7. On the stay petition of he petitioner, the Supreme Court passed the order reproduced above on May 4, 1973. By this order, either the prayer of the petitioner for stay was accepted or declined. According to the learned counsel for the petitioner, the stay prayed for was declined inasmuch as no specific order was passed staying the operation of the order of the High Court. I am not impressed by this contention. If the petitioner had not been granted interim stay, he could not be permitted to sign the register of the Haryana Legislative Assembly as a Member. This point came up for discussion before the Supreme Court in Smt. Indira Nehru Gandhi v. Raj Narain, AIR 1975 SC 1590, and it was observed :--

'... It would be a curious contradiction to say that a person is disqualified to be chosen as or being a Member and yet be allowed to sign the Register as Member.
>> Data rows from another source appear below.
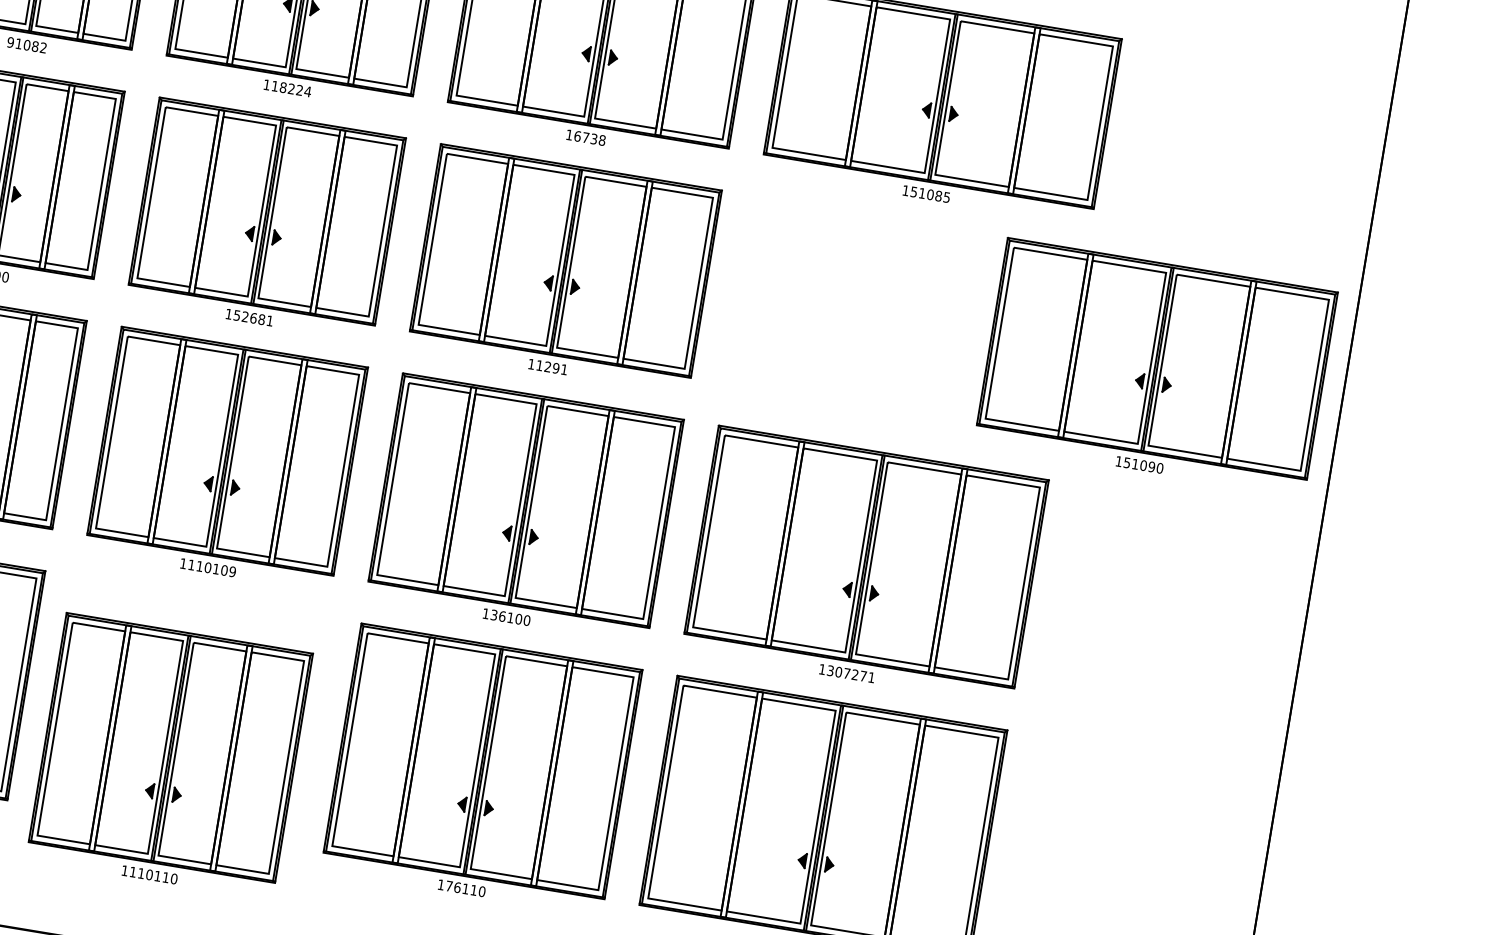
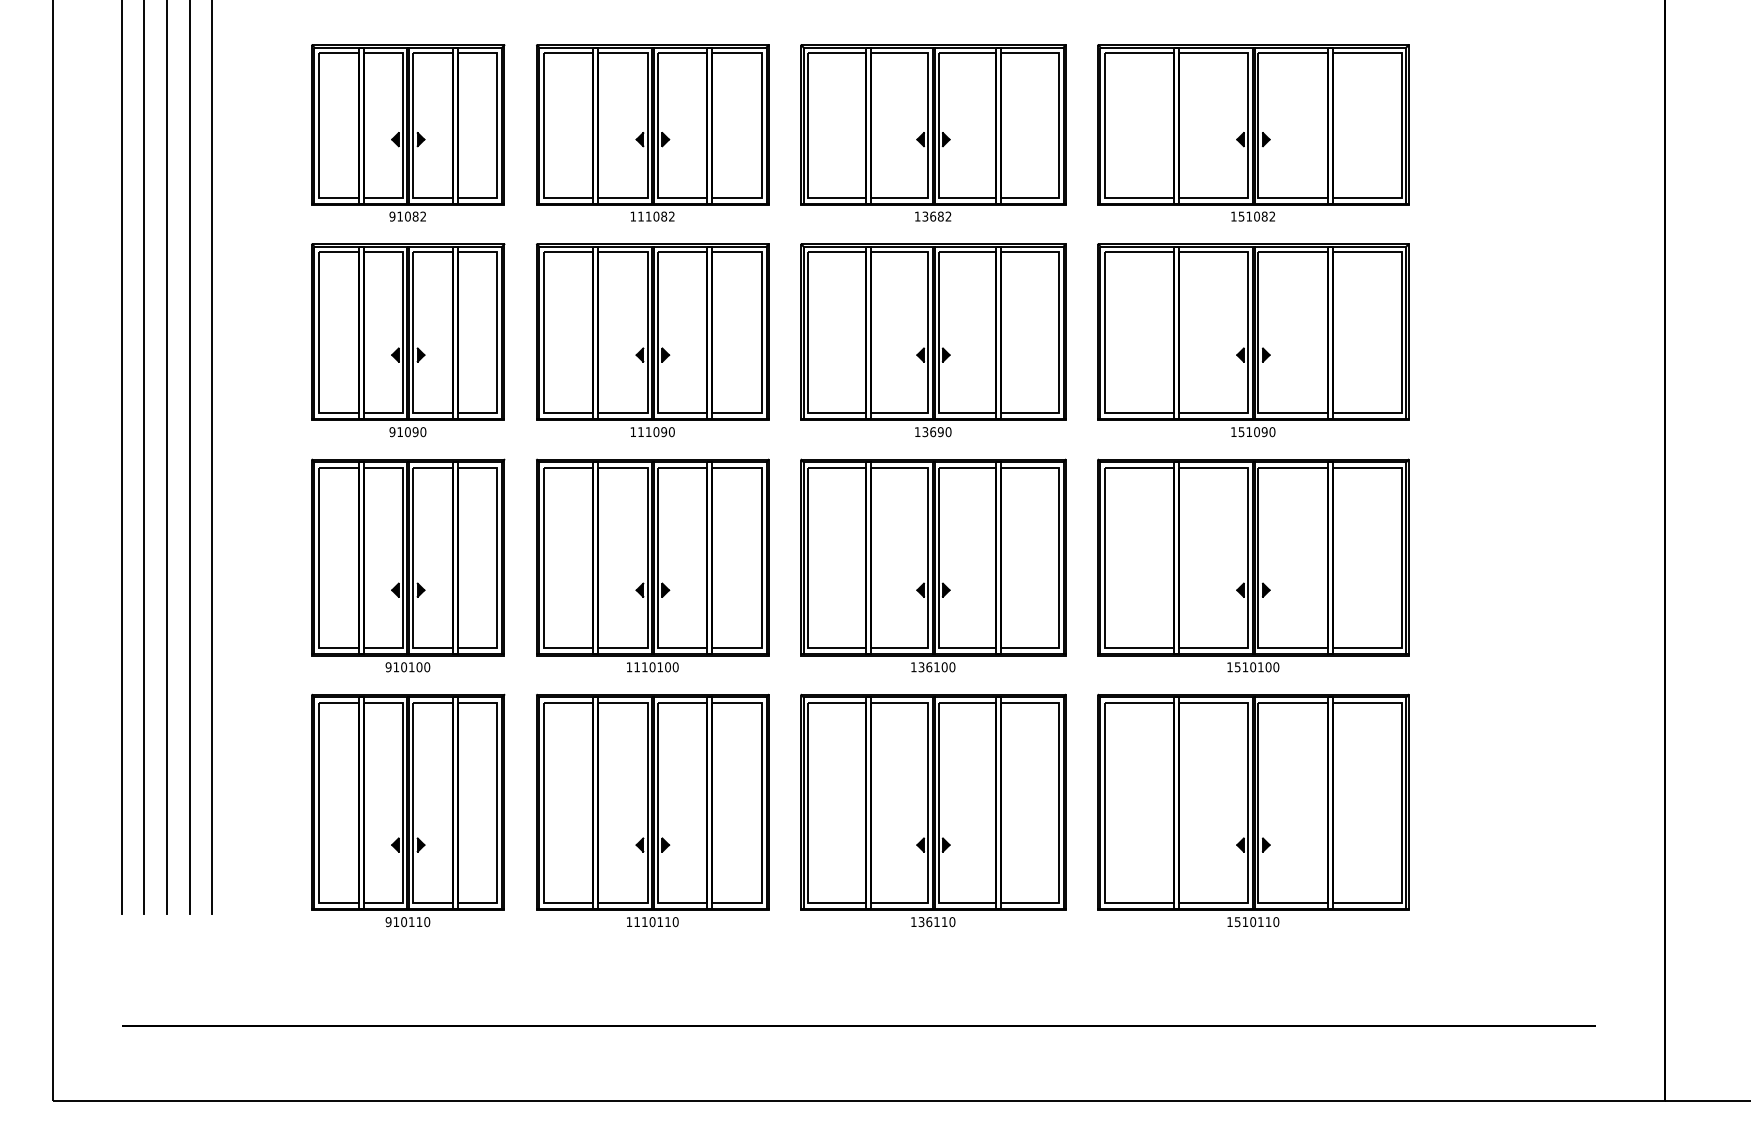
text: (294, 89) -> (659, 216), 118224 -> 111082
text: (589, 138) -> (936, 216), 16738 -> 13682
text: (946, 197) -> (1272, 216), 151085 -> 151082
text: (253, 318) -> (656, 432), 152681 -> 111090
part: (1156, 367) -> (1253, 340), moved
text: (551, 368) -> (936, 432), 11291 -> 13690
text: (232, 572) -> (675, 667), 1110109 -> 1110100
text: (851, 674) -> (1257, 667), 1307271 -> 1510100
part: (169, 756) -> (652, 810), moved
text: (449, 886) -> (921, 922), 176110 -> 136110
Can the Court, without stultifying itself and usurping power, permit a non-Member to sit in the house instead of or even in the visitor's gallery, unless it necessarily reads into the order of stay of judgment a suspension of the disqualification also?...... .......

The typical stay restores to the appellant, during its operation, the full status of a Member of a Legislature minus the right to participate in debates, including voting and drawing of remuneration as a legislator.'

8. It is clear from the observation or the Supreme Court that the petitioner could sign the register of the Haryana Legislative Assembly as a Member (and as a consequence thereof) could attend the Assembly during Session only as a Member without actually participating therein. If the interim stay of the operation of the order of the High Court prayed for had been declined, the petitioner could not be permitted to sign the register of the Haryana Legislative Assembly as a Member and further to attend the Assembly Session. Conversely, the permission extended to the petitioner by way of interim stay issued by the Supreme Court to sign the register of the Haryana Legislative assembly revived his membership. Such revival of membership of the stay of the operation of the impugned order of the high Court. It is thus clear that the permission given to the petitioner to sign the register of the Haryana Legislative Assembly of the supreme Court per se amounted to the stay of the operation of the order of the High Court.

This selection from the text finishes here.